Why does CPU usage suddenly reach 100% on an AWS EC2 instance running a Next.js application?

Summary

This incident describes a sudden and sustained 100% CPU spike on an AWS t3.micro instance running a Next.js application. After the spike, the Node.js process is killed, often without meaningful logs.

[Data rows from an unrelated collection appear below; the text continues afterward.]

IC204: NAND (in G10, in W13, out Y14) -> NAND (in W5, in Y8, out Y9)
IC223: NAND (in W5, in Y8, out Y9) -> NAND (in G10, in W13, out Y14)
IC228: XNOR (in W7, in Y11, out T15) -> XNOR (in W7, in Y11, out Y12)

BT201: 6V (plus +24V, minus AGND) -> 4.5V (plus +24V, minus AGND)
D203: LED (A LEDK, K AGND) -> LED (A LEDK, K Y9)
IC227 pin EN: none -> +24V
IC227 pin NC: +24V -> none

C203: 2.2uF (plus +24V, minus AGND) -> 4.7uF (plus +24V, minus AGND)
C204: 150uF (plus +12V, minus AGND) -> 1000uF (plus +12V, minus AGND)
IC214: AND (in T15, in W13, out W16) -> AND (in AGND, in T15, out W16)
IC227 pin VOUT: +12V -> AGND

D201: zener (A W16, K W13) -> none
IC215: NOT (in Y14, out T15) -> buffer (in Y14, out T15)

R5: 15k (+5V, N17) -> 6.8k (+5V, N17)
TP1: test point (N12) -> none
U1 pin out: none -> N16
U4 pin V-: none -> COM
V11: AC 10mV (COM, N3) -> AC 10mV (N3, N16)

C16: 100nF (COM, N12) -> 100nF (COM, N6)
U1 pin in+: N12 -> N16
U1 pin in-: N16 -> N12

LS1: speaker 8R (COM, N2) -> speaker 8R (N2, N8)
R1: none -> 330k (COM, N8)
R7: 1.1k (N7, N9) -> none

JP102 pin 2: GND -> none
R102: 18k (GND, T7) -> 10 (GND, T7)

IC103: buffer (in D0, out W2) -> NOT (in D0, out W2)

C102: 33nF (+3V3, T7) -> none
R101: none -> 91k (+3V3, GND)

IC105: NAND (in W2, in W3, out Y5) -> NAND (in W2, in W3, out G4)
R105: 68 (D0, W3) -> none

This pattern strongly suggests resource exhaustion, runaway background tasks, or event‑loop blocking triggered by recent code changes.

Root Cause

The most common root causes for this exact behavior on small EC2 instances include:

  • CPU credit depletion on burstable T‑series instances (t3.micro has extremely limited credits)
  • Unbounded background loops (cron-like logic, polling, while-loops, retry storms)
  • Event-loop blocking caused by:
    • heavy JSON parsing
    • large in-memory operations
    • synchronous filesystem or crypto calls
  • Socket.io or WebRTC (Agora) tasks running even without active users
  • Memory pressure causing the kernel OOM killer to terminate Node.js
  • Leaked intervals/timeouts created after recent code changes
  • Unbounded Sentry instrumentation or excessive logging

Why This Happens in Real Systems

These failures are extremely common in production systems because:

  • Small instances hide problems until traffic or background tasks accumulate.
  • Node.js is single-threaded, so one blocking function can freeze the entire server.
  • Developers underestimate background workloads, especially:
    • WebSocket heartbeats
    • real-time presence tracking
    • retry loops for external APIs
  • t3.micro instances have only 2 vCPUs and limited CPU credits, making them fragile under sustained load.
  • Memory leaks escalate slowly, then suddenly trigger OOM kills.

Real-World Impact

When CPU spikes to 100% on a t3.micro:

  • Requests slow down or time out
  • WebSocket connections drop
  • The kernel kills Node.js due to memory or CPU starvation
  • Logs show nothing because the process dies before flushing output
  • Auto-restarts create a crash loop, making debugging harder

Example or Code (if necessary and relevant)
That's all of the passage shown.